Next week, I start writing the next novel. (Yes, this is a full time job.) It’s War Among the Crocodiles, the conclusion of The Shadow Wars trilogy, that started with The Raven and the Dancing Tiger and continued in The Guardian Hound.


This weekend, I’ll start looking at my notes for the series. Next week, I’ll spend some time re-reading those novels, as well as doing research. Like the other books, this novel has a historic base, and I need to get some of the facts into my head. I have a general idea of the history of the times I’ll be writing in–but there are some specifics I need to pick up as well.


However, as important as all of that is to the process, what’s more important is that I’ll be building excitement for the project again.


As a writer, I need to be passionately involved with whatever I’m writing. From this post about writing quickly you’ll note that one third of that triangle involves passion, excitement. For me, that’s vital. I must be passionate about what I’m writing. I must love it, think that it’s the coolest thing evah, fiercely want to share my vision with the world.

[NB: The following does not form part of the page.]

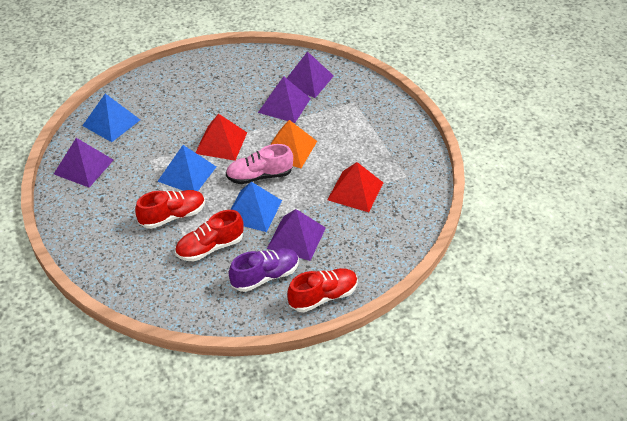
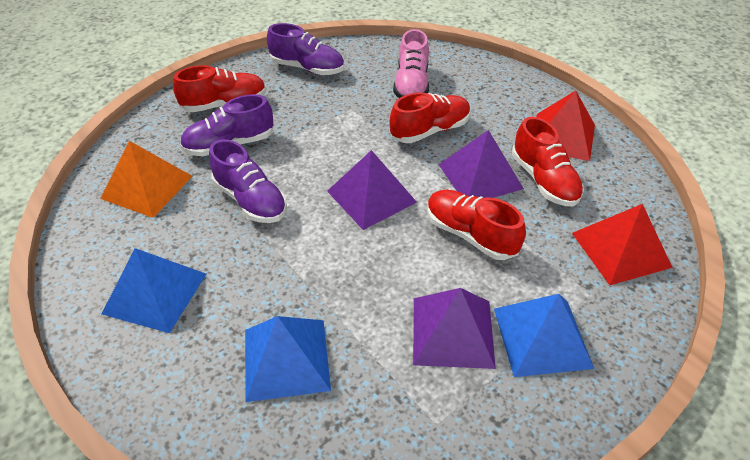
purple pyramid: 4 -> 3
purple shoe: 1 -> 3
red shoe: 3 -> 4

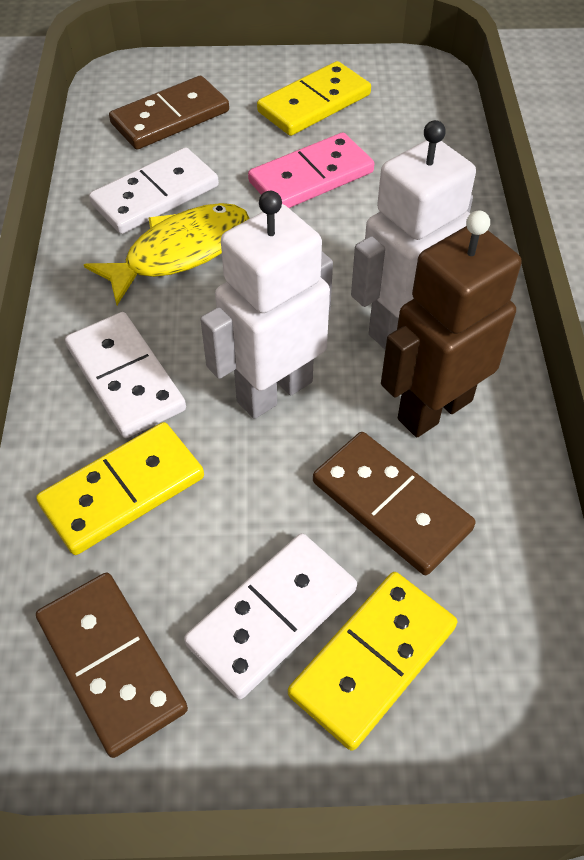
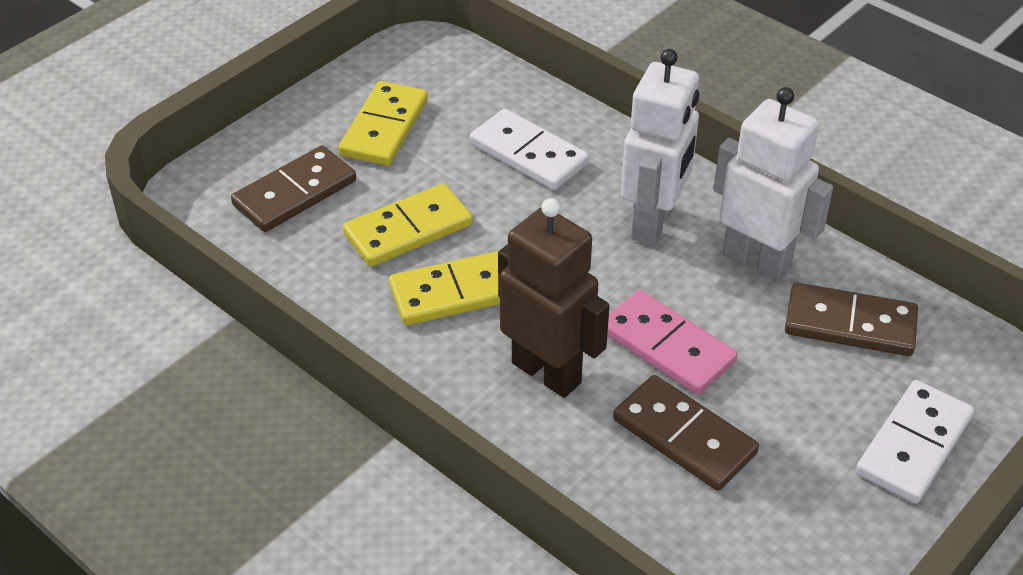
white domino: 3 -> 2
yellow fish: 1 -> 0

Otherwise, what’s the point?


When I find myself losing passion, I always stop and look at why. Is it because I’m writing the wrong thing? (This happens the most frequently.) Is it because I need to go do more research? (Occasionally this is the case.) Or am I actually tired/sick/burned out? (This happens as well, though in recent years, because I’ve gotten so much better, it’s rare as opposed to often.)


I’ve given myself more time to write this novel, which honestly, going into the project, is a relief. I will still drive myself to succeed, to complete this novel quickly, because that’s just me. But that I have some breathing room to think things through, to do research, to plot and plan…it feels like heaven.


I know I could probably write this novel more quickly than I’m planning. However, taking some extra time doesn’t make me lazy. Instead, it insures that I’ll also be able to write the next novel. And the next. And the next. And that I’ll be able to keep that passionate involvement with each and every work.


Because in the end, that’s still the most vital thing, that get my butt into the chair, fingers on the keyboard.


Passion.


Crossposted from my website. If you'd like to comment, you can do so here or there.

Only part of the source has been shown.